Like teachers, managers give assignments every week. A good teacher, and a good teaching-manager, knows that a good assignment benefits the recipient (the teacher or manager who receives the work) and the person who produces the work (the student or direct report). We often forget about the latter when we’re designing assignments because we’re focused on what we’re going to receive. We’re focused on how the product will shape our own work instead of the way the product will shape its producer moving forward.
One of my managers runs a weekly meeting with a leadership team. At many of these meetings, he asks us to “report out succinctly” to the rest of the group.
Certainly these reports serve two obvious functions:
First, they keep the manager apprised of what is going on in the organization so that he can either follow up or build his awareness around things about which he needs to know more.
Second, they improve the kinds of cross-department or cross-divisional communication that helps organizations to function smoothly and to spread good ideas. (It’s helpful, for example, if the head of marketing know that there’s something really interesting happening in a certain division, so that she can be sure to cover it appropriately. And it’s useful, from an innovation standpoint, when one division borrows a good, and tested, idea from another.)
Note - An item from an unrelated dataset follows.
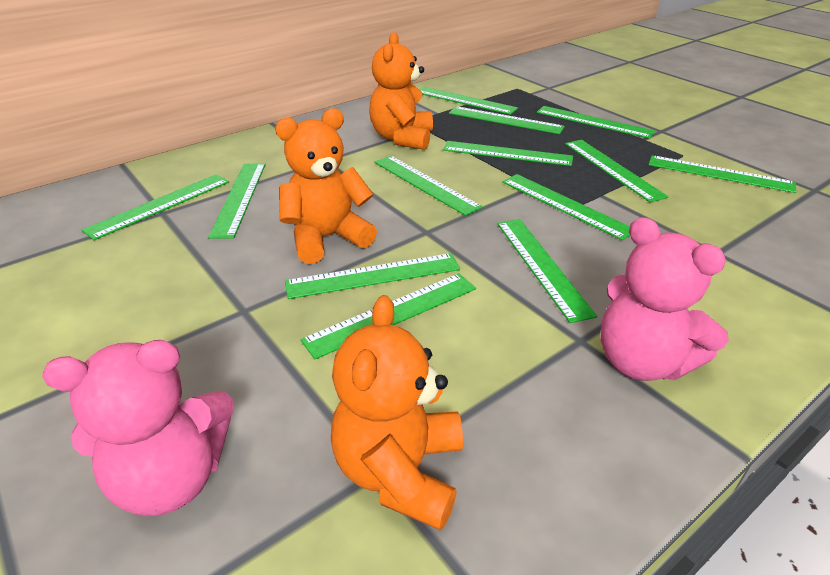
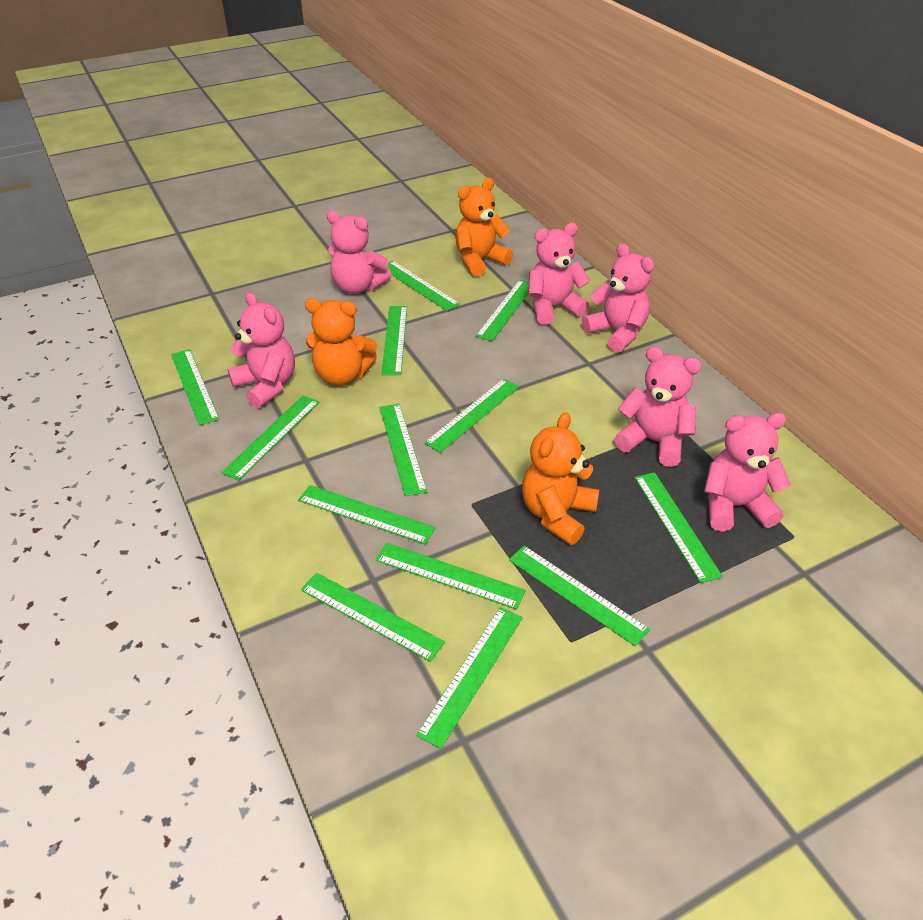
pink teddy bear: 2 -> 6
When I started on this team, and I met with the manager, he told me that I should always expect to report at our team meetings. When I asked him what would happen if I didn’t have anything to report, he said that one of his pet peeves is when someone says they have nothing to report.
Though somewhat artificial, he admitted, reporting succinctly forces people to think very deeply about the work that they’re doing. If you’re going to report “at the right level” and with enough, but not too much, detail, you have to take the time to reflect on your work, to synthesize what you’re learning, to identify trends and themes, and to communicate in a manner that others can understand you well enough that they can then act on the information.
That’s a great, though simple, assignment because it’s built on sound teaching — it encourages depth of thought, reflection, synthesis, consolidation, communication, sharing, and ultimately, accountability.
It’s no surprise that this manager started as a classroom teacher; what’s possibly surprising is that, even as he’s ascended as a leader, he’s never really lost his teaching instinct or his best teaching moves. In fact, his teaching makes him the effective leader that he so clearly is.
Even in something as simple as a weekly report, he recognizes that the right assignment, properly applied, can help the learner-practitioner to grow and learn over time . . . can change the learner-practitioner over time. That’s why it’s a pet peeve for him if someone doesn’t report. To him, that’s the equivalent of saying, “I didn’t learn” or “I chose not to learn.”
If you manage others, you will frequently have to design assignments for them. When you do, don’t simply think about what it is that you want from the assignment and don’t simply think about the preferred output. Think also about how even very basic and routine assignments can and do shape the person completing them. And design accordingly.